Giving customers what they want makes good business sense. It also makes sense to give customers a variety of experiences, not just because the audience is made up of a mix of people with different wants and financial means, but because of the effect of an upsell. If there are two versions of the same product, and one is in some way superior but costs more, the upsell means the price of the more expensive product is — in the mind of the consumer — equal to the difference between the two prices.
If I know I want a certain book, and the paperback is $15 while the hardback is $25, I tell myself that the hardback is “only $10 more.” The money I’m spending is now a smaller amount than even the cheaper of the two options. The choice between two editions removes the choice of whether or not to buy the book. Now I’m deciding which format I want.
In the NYT article about Netflix’s Crouching Tiger release plans, a great analogy is made with professional sports. Being able to watch the game at home doesn’t stop the stadiums from being well-attended. It’s a different experience. In the publishing world, the reading experience across formats is becoming more and more similar, with even ebooks providing something closer and closer to print, but the ownership experience is still different. Hardback buyers are often collectors. Paperback buyers might read once and then pass the work along or sell it at a used bookstore. E-book buyers are free to hoard without worrying about clutter or the psychological weight of unread books staring them down from the bedside table.
Publishers obsess about hardback margins at the expense of customer choice. They do this despite the fact that the #1 breakout publishing hit of the decade was 50 Shades of Grey, a paperback original. The hardback editions came later and still sold, because not all readers are the same. When Simon & Schuster released WOOL in the US, they published the hardback and paperback on the same day, and both editions hit their respective New York Times bestseller lists and went into third and fourth printings.

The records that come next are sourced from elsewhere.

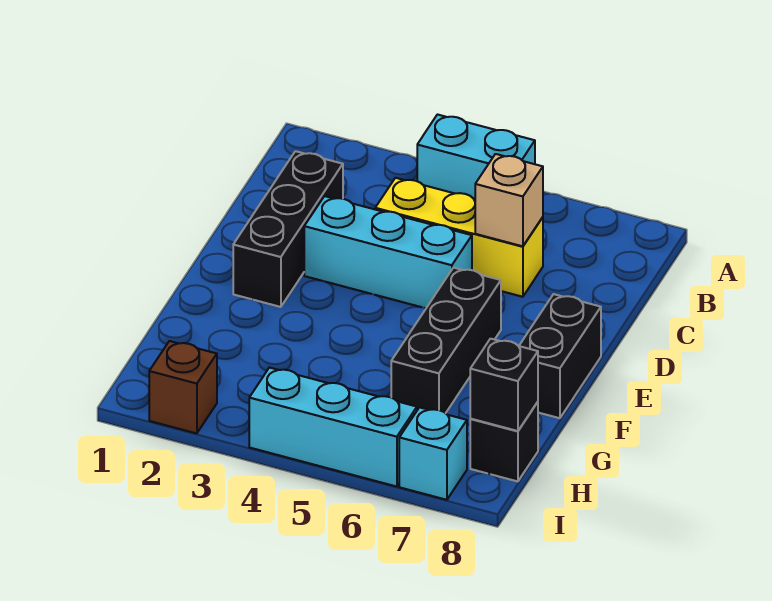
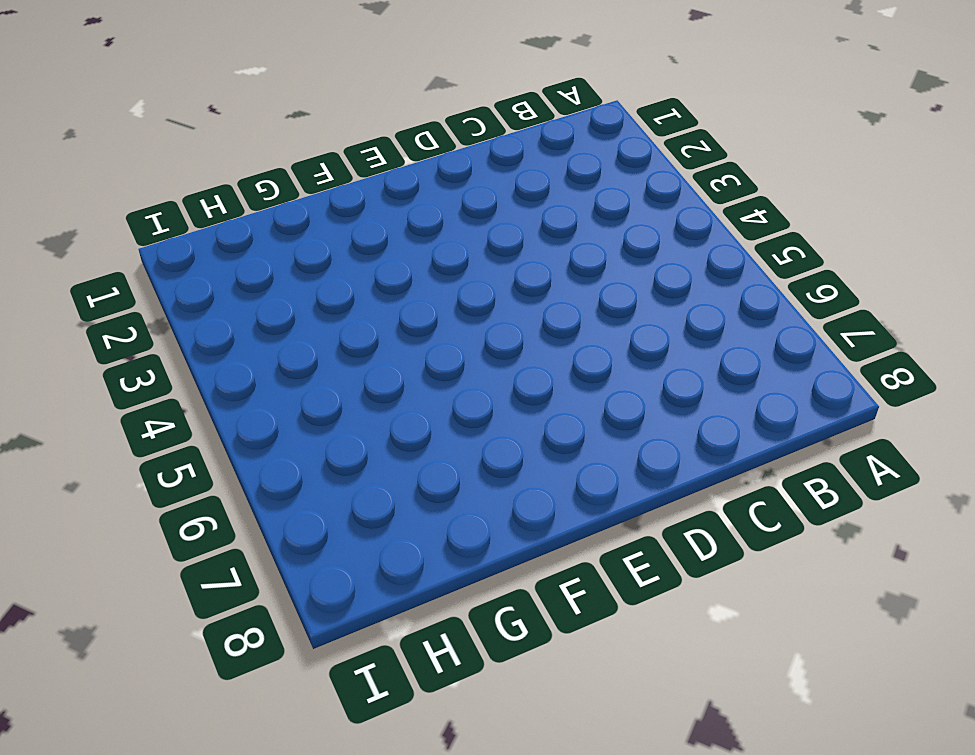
none -> cyan brick A4:A5 level 1
none -> black brick C2:E2 level 1
none -> yellow brick C4:C6 level 1

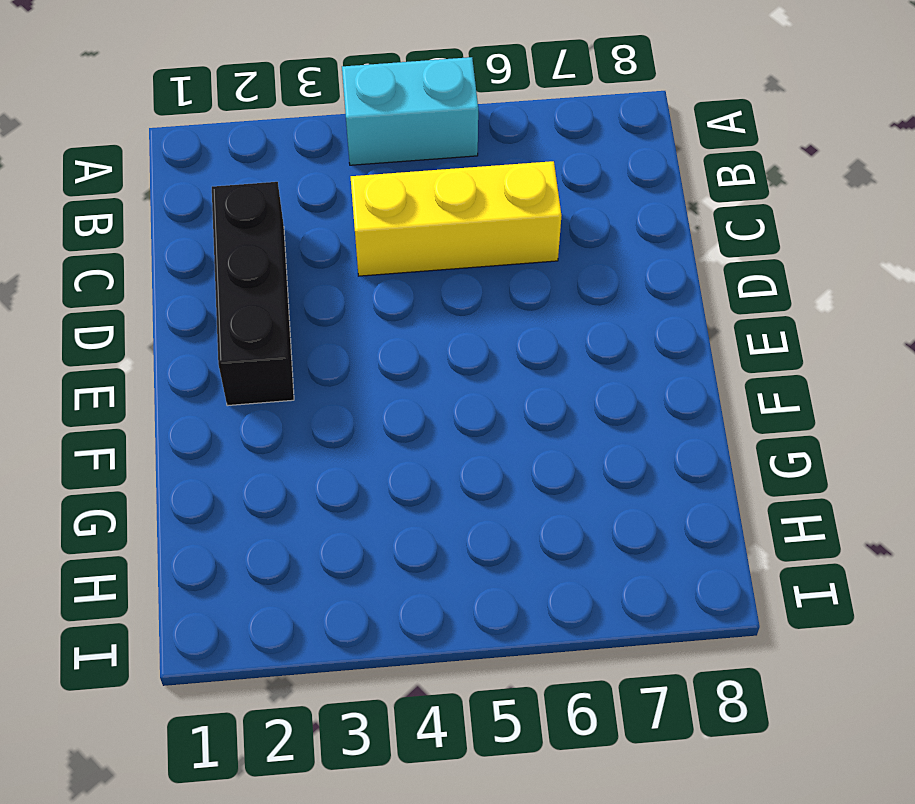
none -> cyan brick D3:D5 level 1
none -> black brick E6:G6 level 1
none -> black brick E8:F8 level 1

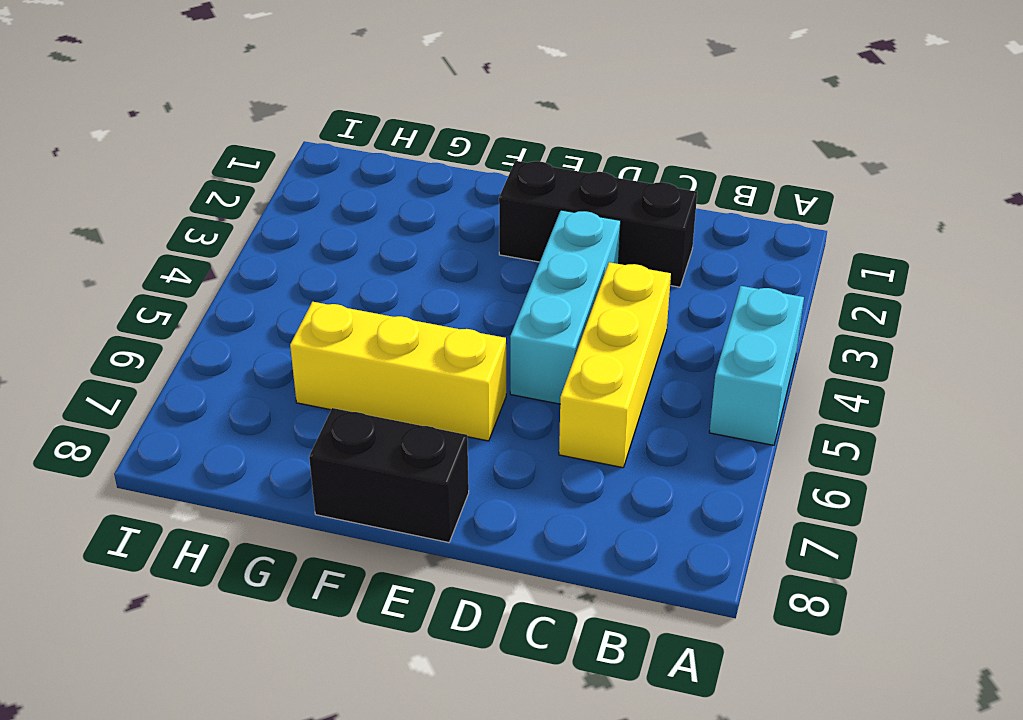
yellow brick E6:G6 level 1 -> black brick E6:G6 level 1
none -> black brick H8 level 1
none -> brown brick I2 level 1
none -> cyan brick I4:I6 level 1

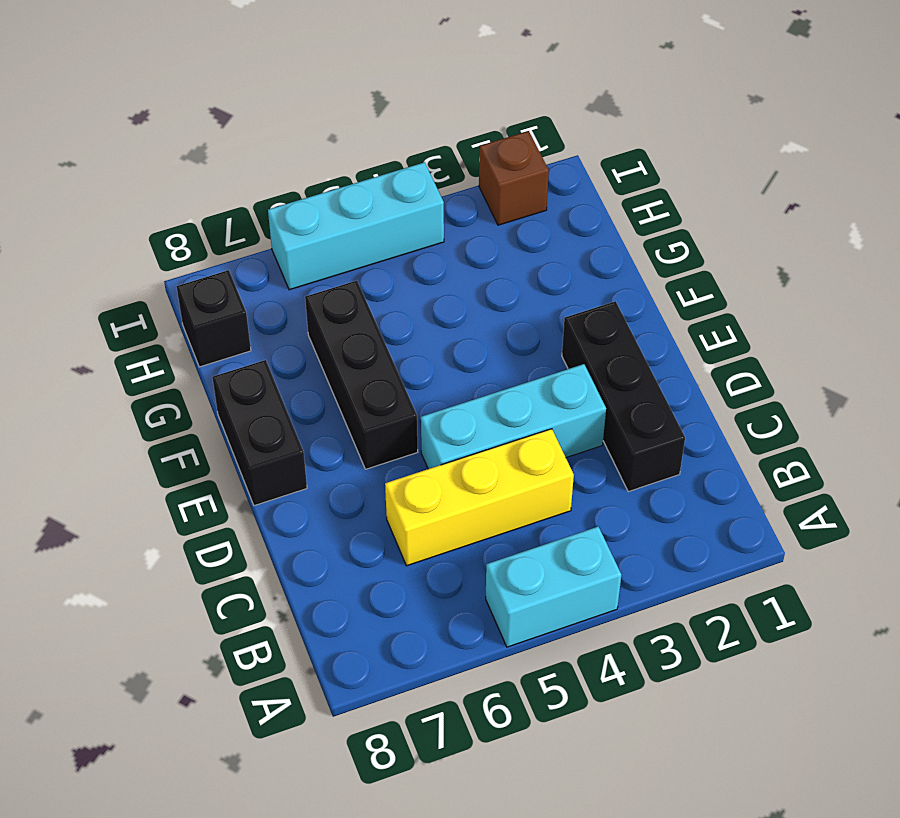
none -> cyan brick I7 level 1
none -> tan brick C6 level 2
none -> black brick H8 level 2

It’s simple: Ask yourself what the customer wants, and give it to them. Stop running your business by the whims and needs of the middlemen. Treat writers and readers as well as possible, and refuse to do business with anyone who tries to squeeze you for making that decision. That means no windowing. It means free copies of the audiobook and ebook with the sale of every hardback. It means getting rid of DRM. It means ebook prices in the $5.99 – $6.99 range, even for new releases from top-selling authors.
What do we have instead? Publishers fighting against every one of these trends. We have appeals to the public and to the courts that get it all completely backwards. We have a part of a much larger trend of legacy industries fighting progress, working against the public’s best interest, all because fear and laziness win out over customer demand.
Start watching for these trends, and you’ll see them everywhere. And you’ll notice that there are companies (usually on the west coast), like Uber, Tesla, Netflix, Google, and Amazon that are trying their damnedest to provide a better experience at a better price with more choices. While other companies, in expensive towers built of stone, are conspiring with one another and appealing to the courts to do whatever they can to fool and rob their paying customers. Who do you think is going to win with those two strategies? Who should win? And what affect can a biased media play in the outcome?